The state has eight extant species of bats, plus at least one which may now be extirpated from the state.

Because some bats have rabies, the state Department of Environmental Protection (now DEEP) advises on its Web site:
"If a bat has bitten or scratched a person or a pet, or is found in a situation where exposure cannot be ruled out, contact the DEP Wildlife Division at (860) 424-3011 or DEP Emergency Dispatch at (860) 424-3333 for advice.
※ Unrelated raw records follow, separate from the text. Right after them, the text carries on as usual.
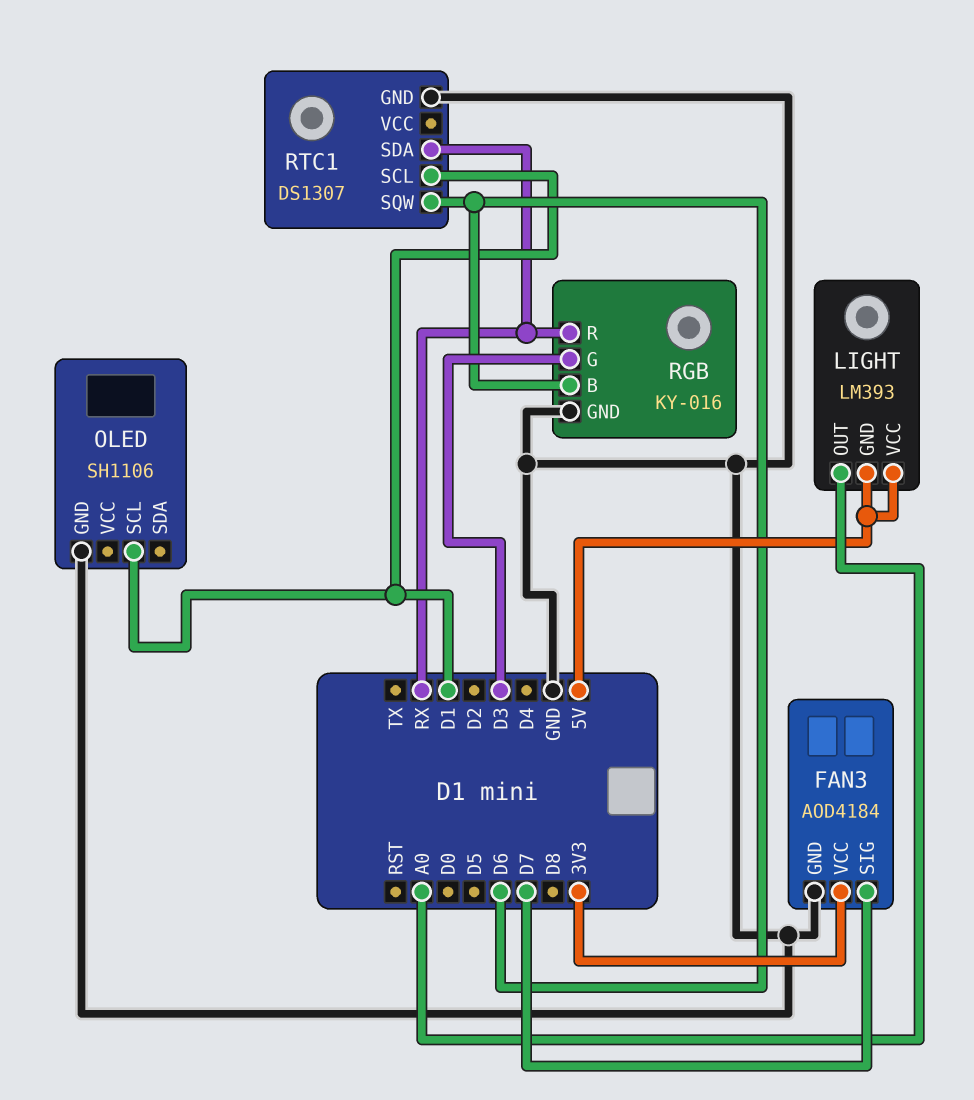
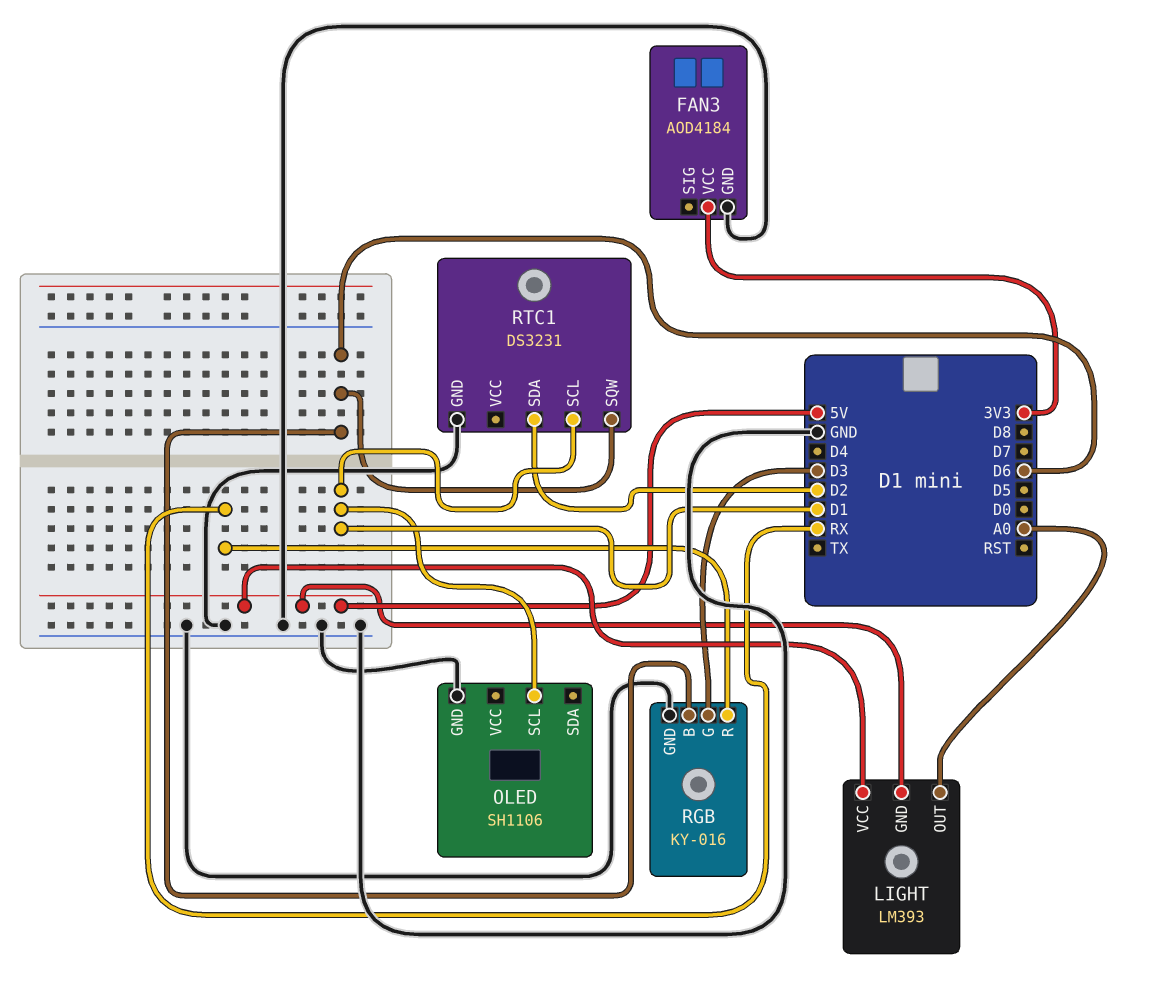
FAN3 pin SIG: D7 -> none
RTC1: DS1307 -> DS3231
RTC1 pin SDA: RX -> D2

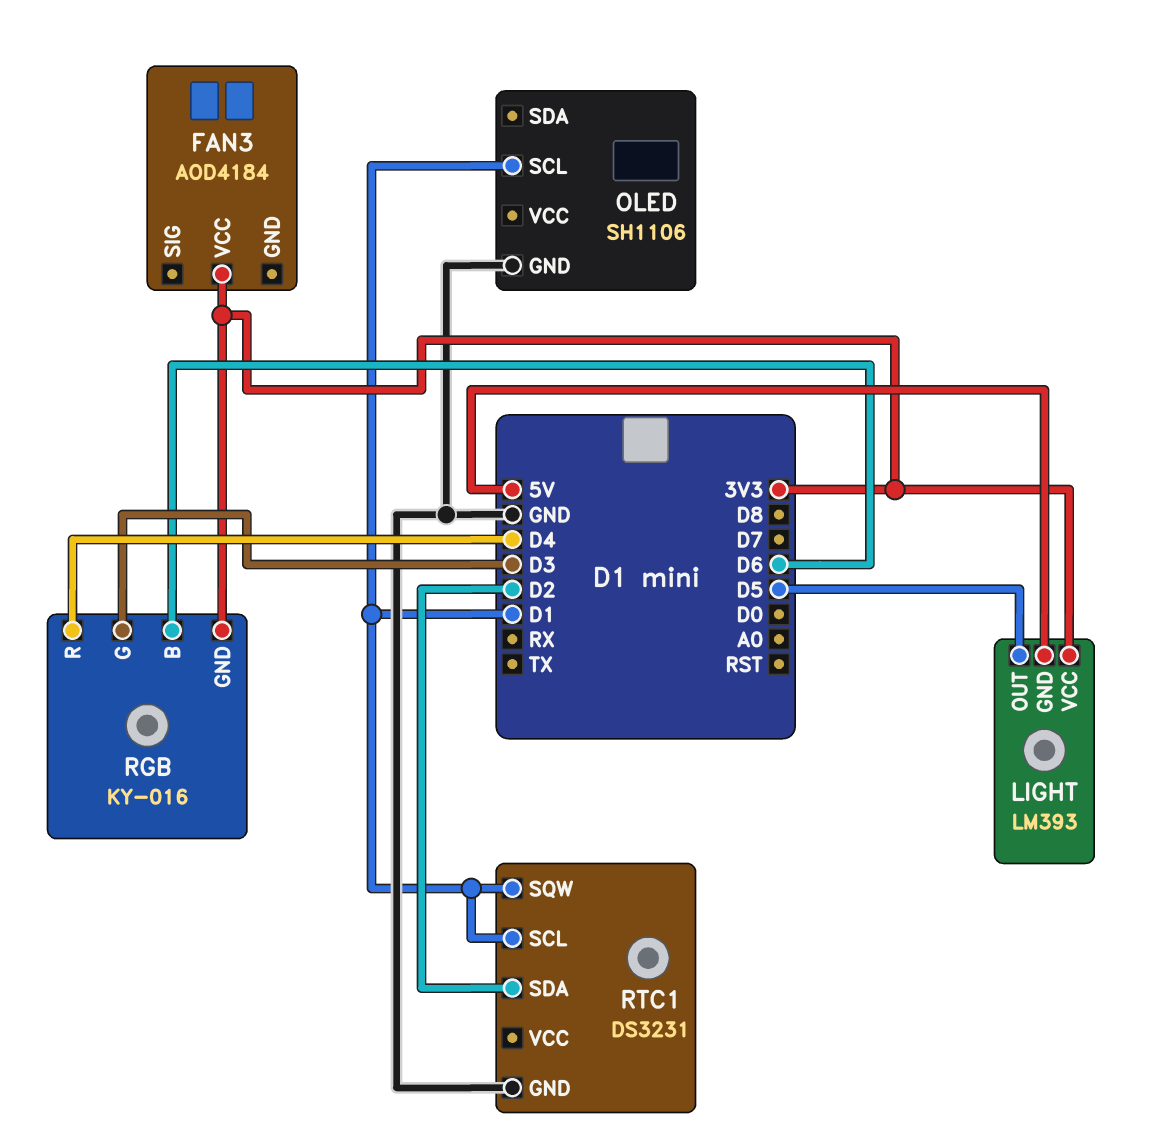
FAN3 pin GND: GND -> none
LIGHT pin OUT: A0 -> D5
LIGHT pin VCC: 5V -> 3V3
RGB pin GND: GND -> 3V3
RGB pin R: RX -> D4
RTC1 pin SQW: D6 -> D1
An example of a situation where exposure cannot be ruled out is when a bat is found in the same room as a sleeping individual or a very young child."

Bats that occupy buildings:
- Little brown bat (Myotis lucifugus) — common and widespread in the state; this and the big brown bat are the two most common bat species in the state
- Big brown bat (Eptesicus fuscus) — winters in the state, often hibernating in buildings, occasionally caves; a bat seen in winter is probably this species; in summer it often roosts in attics; it breeds in the state.

Bats that roost in trees in summer:
- Silver-haired bat (Lasionycteris noctivagans) — uncommon; usually seen near water; listed as a Connecticut species of special concern
- Red bat (Lasiurus borealis) — usually found at lower elevations; seldom seen and listed as a Connecticut species of special concern
- Hoary bat (Lasiurus cinereus) — seldom seen and listed as a Connecticut species of special concern
- Northern long-eared myotis or long-eared bat (Myotis septentrionalis)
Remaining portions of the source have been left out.